The Algorithmic Accountability Act of 2022 would require companies that use algorithms in select business operations to report on how they work and what data they use.
Private sector companies regularly use algorithms to determine whether to loan consumers money, rent them a home or provide them with legal services. But some systems can contain hidden bias that discriminates against people of a certain race, age, gender or background.
A team of Democratic lawmakers from both chambers introduced new legislation that targets how the algorithms behind everyday software devices and applications work, emphasizing equity and transparency.
Sens. Ron Wyden, D-Ore., and Cory Booker, D-N.J., along with Rep. Yvette Clarke, D-N.Y., introduced the Algorithmic Accountability Act of 2022 on Thursday. It follows a bill of the same name introduced back in 2019, featuring several updates on the technical details the bill intends to regulate.
“If someone decides not to rent you a house because of the color of your skin, that’s flat-out illegal discrimination,” Wyden said in a press release. “Using a flawed algorithm or software that results in discrimination and bias is just as bad. Our bill will pull back the curtain on the secret algorithms that can decide whether Americans get to see a doctor, rent a house or get into a school.”
One imperative the bill hopes to instill is requiring tech companies to conduct impact assessments on the automated systems and algorithms it uses in its business decision making. Some of the issues these reports will look for include hidden biases and discriminatory practices rooted in these algorithms..

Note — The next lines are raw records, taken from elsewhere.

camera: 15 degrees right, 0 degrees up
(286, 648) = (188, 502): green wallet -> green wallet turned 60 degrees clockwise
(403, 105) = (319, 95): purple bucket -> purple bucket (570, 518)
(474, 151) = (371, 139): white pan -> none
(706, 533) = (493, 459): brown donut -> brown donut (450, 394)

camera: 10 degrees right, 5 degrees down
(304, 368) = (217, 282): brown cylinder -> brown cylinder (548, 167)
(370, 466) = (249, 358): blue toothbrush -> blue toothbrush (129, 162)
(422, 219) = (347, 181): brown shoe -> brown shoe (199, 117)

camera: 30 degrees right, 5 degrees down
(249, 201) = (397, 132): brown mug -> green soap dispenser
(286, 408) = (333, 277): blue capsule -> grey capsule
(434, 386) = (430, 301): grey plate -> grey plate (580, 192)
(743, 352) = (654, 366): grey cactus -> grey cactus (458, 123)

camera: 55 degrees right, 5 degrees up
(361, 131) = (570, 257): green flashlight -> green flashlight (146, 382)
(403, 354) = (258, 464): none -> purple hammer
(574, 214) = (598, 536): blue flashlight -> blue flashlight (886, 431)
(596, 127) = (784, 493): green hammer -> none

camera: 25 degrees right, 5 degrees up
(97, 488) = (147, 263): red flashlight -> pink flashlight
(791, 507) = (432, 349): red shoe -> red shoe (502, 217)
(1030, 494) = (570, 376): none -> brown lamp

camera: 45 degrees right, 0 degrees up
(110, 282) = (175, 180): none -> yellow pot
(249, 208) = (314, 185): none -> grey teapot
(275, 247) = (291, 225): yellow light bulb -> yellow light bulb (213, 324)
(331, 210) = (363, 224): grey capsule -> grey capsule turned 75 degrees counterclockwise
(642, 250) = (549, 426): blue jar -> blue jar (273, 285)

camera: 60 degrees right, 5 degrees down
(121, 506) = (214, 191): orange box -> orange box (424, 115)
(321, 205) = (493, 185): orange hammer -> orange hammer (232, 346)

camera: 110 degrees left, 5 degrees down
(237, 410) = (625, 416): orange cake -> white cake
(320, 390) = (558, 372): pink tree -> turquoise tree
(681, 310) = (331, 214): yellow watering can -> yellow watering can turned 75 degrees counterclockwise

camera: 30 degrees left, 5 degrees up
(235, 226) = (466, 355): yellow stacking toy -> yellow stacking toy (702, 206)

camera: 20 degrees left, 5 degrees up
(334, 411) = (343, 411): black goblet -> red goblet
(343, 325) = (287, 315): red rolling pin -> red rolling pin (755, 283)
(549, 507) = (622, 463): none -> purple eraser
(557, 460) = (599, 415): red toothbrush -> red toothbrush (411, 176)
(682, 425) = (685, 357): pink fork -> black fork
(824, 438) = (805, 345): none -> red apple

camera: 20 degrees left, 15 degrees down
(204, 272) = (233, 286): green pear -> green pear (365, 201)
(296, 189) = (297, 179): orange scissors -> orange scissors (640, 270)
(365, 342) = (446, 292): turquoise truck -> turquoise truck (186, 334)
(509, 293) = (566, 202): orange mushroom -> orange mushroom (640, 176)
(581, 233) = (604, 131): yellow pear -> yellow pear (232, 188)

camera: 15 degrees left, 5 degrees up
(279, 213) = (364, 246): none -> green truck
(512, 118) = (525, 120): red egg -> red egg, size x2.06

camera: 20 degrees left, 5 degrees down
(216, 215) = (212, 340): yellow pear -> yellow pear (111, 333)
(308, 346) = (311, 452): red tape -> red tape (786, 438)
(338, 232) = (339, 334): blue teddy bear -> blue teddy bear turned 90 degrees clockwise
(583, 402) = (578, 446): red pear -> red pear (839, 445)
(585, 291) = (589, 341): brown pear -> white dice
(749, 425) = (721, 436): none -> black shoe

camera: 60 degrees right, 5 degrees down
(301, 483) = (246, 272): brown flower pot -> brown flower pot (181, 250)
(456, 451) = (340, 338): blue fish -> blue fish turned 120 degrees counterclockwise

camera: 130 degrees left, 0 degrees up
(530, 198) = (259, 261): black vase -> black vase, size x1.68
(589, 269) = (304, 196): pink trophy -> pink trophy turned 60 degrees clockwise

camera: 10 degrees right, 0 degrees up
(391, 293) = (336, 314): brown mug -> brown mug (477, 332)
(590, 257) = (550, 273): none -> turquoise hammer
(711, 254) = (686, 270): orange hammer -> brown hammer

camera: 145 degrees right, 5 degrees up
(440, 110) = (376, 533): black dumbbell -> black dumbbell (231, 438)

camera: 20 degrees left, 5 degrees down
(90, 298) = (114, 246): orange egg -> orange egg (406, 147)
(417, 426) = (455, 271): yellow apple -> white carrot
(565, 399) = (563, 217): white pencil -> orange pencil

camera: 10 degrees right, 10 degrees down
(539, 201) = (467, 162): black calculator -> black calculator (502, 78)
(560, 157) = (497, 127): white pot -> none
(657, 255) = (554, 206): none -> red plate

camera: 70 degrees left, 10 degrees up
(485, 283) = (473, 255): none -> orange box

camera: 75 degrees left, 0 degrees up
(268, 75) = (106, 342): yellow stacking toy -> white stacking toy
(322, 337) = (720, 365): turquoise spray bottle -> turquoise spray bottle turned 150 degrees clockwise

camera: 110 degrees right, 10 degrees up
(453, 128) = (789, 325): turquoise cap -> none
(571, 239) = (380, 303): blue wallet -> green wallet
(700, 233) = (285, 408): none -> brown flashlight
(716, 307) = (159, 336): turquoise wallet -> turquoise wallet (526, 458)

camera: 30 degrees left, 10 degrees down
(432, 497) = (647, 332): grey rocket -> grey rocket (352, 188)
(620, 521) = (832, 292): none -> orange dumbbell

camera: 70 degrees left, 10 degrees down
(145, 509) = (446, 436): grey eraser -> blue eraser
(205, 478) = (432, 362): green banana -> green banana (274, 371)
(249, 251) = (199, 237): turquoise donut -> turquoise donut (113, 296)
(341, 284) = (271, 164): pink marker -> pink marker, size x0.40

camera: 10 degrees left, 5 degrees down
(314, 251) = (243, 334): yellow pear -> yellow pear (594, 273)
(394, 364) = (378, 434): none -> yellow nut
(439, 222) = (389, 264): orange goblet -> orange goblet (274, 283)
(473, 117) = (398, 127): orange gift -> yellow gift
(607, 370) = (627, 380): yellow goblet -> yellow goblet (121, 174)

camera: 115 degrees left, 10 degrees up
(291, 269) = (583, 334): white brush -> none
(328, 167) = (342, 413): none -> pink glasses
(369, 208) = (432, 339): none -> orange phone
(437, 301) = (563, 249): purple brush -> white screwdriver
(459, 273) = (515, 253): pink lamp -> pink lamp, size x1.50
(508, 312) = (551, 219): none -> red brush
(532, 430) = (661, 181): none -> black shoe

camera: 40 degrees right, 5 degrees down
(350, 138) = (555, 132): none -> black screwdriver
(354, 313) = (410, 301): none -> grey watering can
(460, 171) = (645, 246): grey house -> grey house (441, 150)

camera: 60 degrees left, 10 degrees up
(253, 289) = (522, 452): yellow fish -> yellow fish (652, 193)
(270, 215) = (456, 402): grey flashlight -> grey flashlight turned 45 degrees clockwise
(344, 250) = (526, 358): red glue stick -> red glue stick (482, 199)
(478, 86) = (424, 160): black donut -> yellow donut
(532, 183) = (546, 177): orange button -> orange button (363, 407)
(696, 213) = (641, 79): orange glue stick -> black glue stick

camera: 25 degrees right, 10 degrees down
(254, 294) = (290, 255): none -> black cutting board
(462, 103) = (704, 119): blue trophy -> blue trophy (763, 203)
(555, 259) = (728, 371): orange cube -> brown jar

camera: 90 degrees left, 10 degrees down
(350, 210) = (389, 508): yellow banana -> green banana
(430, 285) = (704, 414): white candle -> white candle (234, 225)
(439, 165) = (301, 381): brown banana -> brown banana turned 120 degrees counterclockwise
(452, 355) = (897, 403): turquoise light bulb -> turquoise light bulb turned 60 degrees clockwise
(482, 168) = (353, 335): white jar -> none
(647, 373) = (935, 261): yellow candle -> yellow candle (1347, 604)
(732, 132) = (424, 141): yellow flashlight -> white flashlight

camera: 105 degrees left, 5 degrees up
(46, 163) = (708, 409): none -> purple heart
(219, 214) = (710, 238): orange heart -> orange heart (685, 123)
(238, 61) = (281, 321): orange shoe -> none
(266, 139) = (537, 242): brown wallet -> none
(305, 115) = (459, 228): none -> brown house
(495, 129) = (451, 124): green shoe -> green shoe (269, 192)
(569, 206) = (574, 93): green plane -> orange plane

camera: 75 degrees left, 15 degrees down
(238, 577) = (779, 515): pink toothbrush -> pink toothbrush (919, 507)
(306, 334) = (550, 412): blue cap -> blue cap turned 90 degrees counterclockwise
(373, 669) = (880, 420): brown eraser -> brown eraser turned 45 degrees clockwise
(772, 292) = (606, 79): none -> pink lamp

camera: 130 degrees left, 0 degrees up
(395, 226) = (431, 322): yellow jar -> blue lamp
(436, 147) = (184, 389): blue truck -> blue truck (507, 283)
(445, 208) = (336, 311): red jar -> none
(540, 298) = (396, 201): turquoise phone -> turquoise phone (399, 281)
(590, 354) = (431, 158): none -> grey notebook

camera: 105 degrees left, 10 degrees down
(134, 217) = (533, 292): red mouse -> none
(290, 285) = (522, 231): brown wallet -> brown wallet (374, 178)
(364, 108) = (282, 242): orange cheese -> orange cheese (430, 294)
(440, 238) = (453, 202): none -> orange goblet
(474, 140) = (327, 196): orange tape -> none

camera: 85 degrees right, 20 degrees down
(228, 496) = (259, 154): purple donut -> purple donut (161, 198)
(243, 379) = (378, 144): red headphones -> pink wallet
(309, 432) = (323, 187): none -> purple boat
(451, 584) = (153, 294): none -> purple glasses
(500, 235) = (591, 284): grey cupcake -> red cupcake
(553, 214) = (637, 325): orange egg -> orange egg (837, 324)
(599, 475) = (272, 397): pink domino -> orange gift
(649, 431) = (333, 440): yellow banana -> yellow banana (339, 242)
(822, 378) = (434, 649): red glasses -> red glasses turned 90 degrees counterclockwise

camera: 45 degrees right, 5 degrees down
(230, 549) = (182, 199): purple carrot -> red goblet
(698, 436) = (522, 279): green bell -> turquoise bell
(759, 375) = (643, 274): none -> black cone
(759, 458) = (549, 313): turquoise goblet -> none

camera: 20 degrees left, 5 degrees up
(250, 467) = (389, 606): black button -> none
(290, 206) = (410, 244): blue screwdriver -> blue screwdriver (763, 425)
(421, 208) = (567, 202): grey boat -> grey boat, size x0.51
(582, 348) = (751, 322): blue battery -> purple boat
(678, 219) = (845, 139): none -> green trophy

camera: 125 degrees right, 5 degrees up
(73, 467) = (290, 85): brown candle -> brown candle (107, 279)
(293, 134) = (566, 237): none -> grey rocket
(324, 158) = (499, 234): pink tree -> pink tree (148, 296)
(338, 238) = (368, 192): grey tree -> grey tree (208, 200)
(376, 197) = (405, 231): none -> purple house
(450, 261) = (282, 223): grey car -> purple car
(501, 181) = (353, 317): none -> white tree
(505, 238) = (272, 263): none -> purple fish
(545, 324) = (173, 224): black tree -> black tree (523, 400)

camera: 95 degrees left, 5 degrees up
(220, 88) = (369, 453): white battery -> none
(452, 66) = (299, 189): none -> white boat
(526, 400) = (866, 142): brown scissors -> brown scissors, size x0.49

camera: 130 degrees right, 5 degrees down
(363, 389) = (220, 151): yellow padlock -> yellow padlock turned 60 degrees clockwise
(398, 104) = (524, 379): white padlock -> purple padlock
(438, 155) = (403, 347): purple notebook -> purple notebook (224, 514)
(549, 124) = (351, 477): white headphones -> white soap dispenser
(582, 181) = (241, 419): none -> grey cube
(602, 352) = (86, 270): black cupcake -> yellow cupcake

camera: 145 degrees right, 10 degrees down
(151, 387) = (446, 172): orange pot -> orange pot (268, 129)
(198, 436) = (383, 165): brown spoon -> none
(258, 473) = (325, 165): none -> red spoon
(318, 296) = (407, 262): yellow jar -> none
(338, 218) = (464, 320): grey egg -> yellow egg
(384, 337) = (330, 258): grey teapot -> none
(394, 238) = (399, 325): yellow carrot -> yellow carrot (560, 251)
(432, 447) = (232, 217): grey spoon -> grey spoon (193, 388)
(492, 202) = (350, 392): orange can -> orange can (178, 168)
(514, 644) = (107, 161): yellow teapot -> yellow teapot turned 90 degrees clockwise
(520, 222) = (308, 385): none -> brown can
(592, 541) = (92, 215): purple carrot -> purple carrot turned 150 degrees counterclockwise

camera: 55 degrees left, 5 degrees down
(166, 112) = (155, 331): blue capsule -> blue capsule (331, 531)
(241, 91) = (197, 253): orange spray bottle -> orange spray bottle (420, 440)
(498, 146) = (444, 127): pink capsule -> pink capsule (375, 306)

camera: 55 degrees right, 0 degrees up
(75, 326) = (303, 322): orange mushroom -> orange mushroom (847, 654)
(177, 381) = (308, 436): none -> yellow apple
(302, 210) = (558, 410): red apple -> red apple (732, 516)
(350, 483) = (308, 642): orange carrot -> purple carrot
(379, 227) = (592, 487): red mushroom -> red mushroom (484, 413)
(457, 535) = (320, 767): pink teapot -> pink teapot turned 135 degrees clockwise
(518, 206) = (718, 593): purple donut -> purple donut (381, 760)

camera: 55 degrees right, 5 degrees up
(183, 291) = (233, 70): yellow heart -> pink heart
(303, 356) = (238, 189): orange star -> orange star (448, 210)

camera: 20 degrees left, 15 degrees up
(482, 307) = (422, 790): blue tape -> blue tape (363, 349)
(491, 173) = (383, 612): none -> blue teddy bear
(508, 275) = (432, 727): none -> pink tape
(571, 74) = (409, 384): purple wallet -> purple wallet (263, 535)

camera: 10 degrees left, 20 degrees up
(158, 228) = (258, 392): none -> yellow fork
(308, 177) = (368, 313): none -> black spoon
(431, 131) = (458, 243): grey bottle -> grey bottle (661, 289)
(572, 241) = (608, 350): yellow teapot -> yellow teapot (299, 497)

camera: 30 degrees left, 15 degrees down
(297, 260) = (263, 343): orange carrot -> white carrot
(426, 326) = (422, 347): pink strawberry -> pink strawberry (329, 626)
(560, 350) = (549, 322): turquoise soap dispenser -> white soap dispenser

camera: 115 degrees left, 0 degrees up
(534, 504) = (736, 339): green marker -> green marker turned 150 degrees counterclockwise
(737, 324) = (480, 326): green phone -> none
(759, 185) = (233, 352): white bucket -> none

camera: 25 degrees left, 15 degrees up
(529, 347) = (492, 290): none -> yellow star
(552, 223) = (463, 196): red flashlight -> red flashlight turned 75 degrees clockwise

The Federal Trade Commission would work alongside lawmakers to execute provisions outlined in the bill and be tasked with creating a guidance framework for these review assessments. Following the completion of these reports, the FTC would also be required to publish aggregated trends seen in algorithm and automation functions, in addition to relevant data sources and metrics.
This information summary would then be made available to the public.
“Discrimination and bias can’t be left unchecked just because the decision is being made by an automated system and a faulty algorithm,” Sen. Mazie Hirono, D-Hawaii, one of the bill’s cosponsors. “This bill will require companies to look at the impact of their automation and provider consumers with the knowledge of when and how they’ve been impacted. Consumers deserve fair and equitable treatment.”
Per the bill’s stipulations, companies subjected to these rules would earn over $50 million in annual gross revenue or over $250 million in equity value over the course of a three year period. They also use software to make decisions surrounding education, employment, family planning, financial services, housing, healthcare or legal services.
Should the bill become law, the FTC will receive funding to hire 50 staff members as part of a new Bureau of Technology to oversee the impact assessments and subsequent summaries.
The Algorithmic Accountability Act marks the latest legislative component aimed at regulating Big Tech companies, along with the recently reintroduced EARN IT Act.
“With our renewed Algorithmic Accountability Act, large companies will no longer be able to turn a blind eye towards the deleterious impact of their automated systems, intended or not,” Clarke said. “We must ensure that our 21st century technologies become tools of empowerment, rather than marginalization and seclusion.”